Speeding up the energy transition reduces climate risks

Jay OwenGreen Prosperity, Sustainability News

Source: Swiss Federal Laboratories for Materials Science and Technology (EMPA)

The World Climate Conference in Glasgow has just ended, and the question is whether the goal of maximum global heating of 1.5°C can still be achieved. In a model calculation, researchers show how the energy transition could lead to the lowest possible cumulative emissions: Instead of slowly cutting back emissions, we should quickly push ahead with the conversion to solar energy and use fossil power plants at full capacity for one last time to do so.
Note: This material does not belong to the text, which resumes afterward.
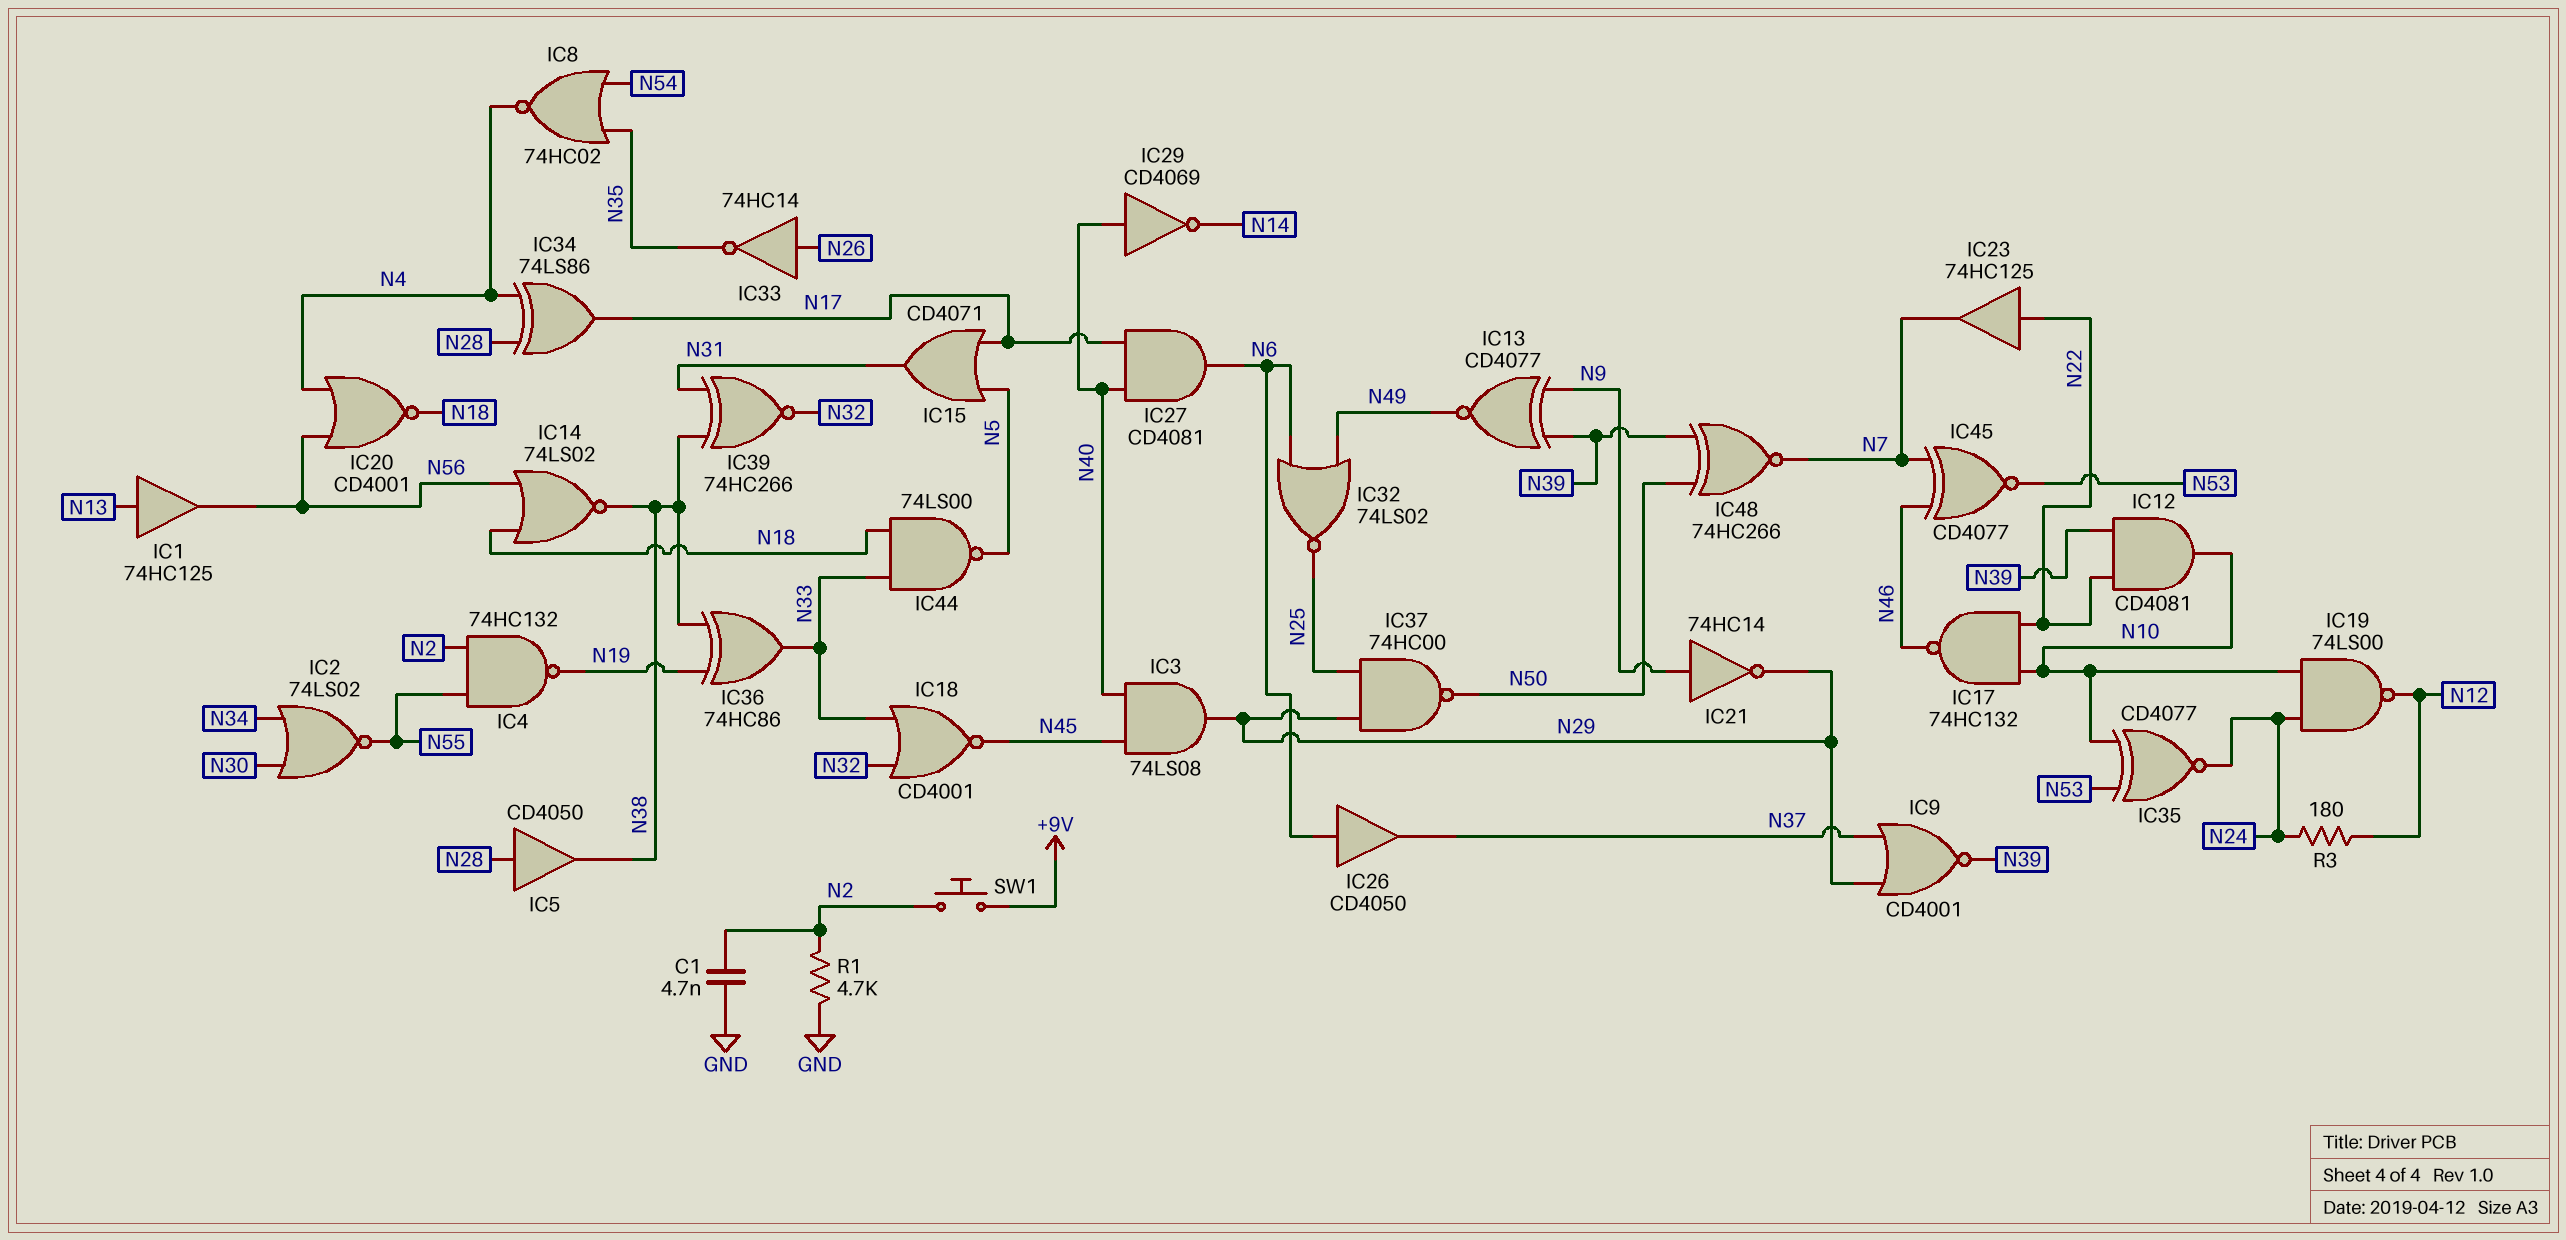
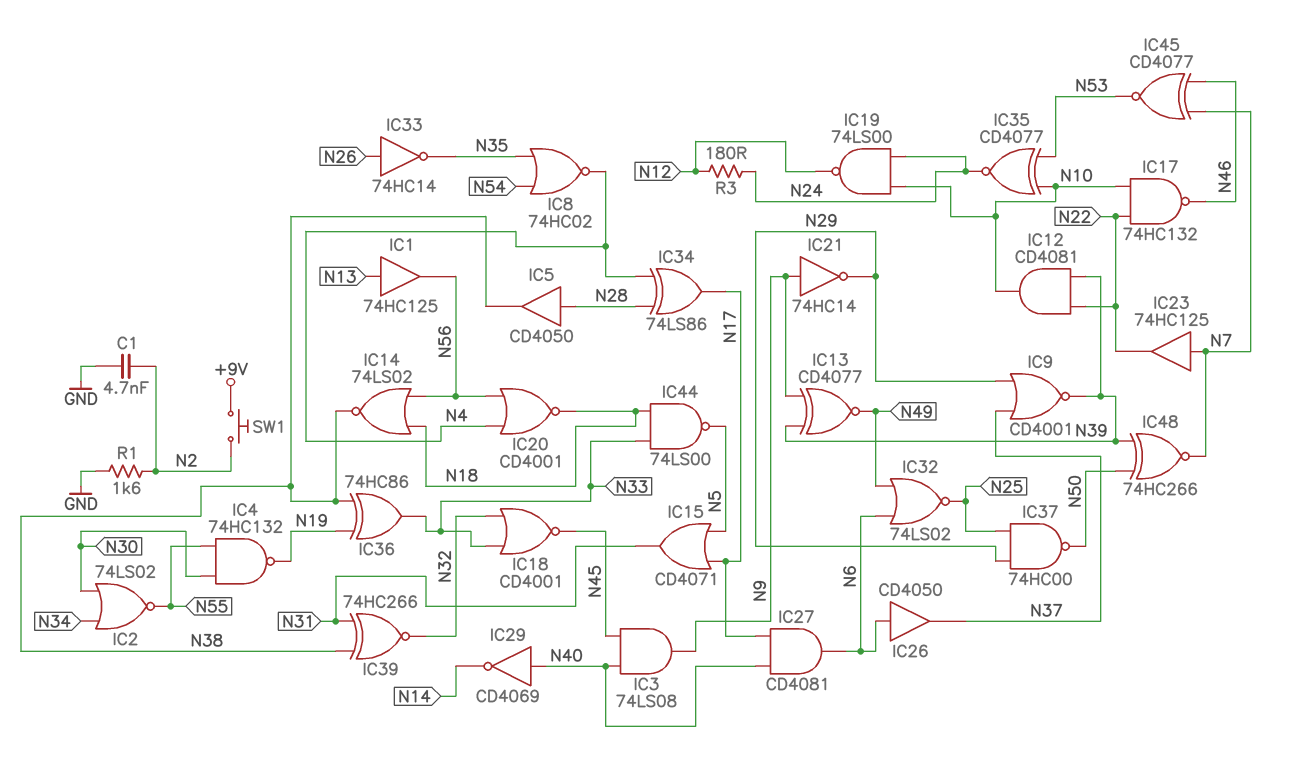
IC3: AND 74LS08 (in N40, in N45, out N29) -> AND 74LS08 (in N40, in N45, out N9)
IC4: NAND 74HC132 (in N2, in N55, out N19) -> NAND 74HC132 (in N30, in N55, out N19)
IC23: buffer 74HC125 (in N22, out N7) -> buffer 74HC125 (in N7, out N22)
R1: 4.7k (GND, N2) -> 1.6k (GND, N2)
“Who would board an airplane, if the chance to arrive safely would only be 50 percent?” ask Harald Desing and Rolf Widmer at the very beginning of their publication. On our journey into the future with spaceship Earth, we don’t have the choice of getting on or off. It is therefore all the more astonishing that even with optimistic transition pathways of the IPCC (“Intergovernmental Panel for Climate Change”), the chances of limiting global warming to 1.5°C are only around 50 percent.

Radically simplified approach

So, we need to do more to increase the chances to arrive in a safe future, the two Empa researchers reasoned. And started doing the math to find the physical limit to accelerating the energy transition. Using a model developed specifically for this purpose in Empa’s “Technology and Society” research lab, they simplified the global economy into a radical, clear picture: there is a “fossil engine” that combines all of today’s non-renewable energy systems and converts fossil fuels into electricity. And there is a “solar machine” that generates electricity from sunlight.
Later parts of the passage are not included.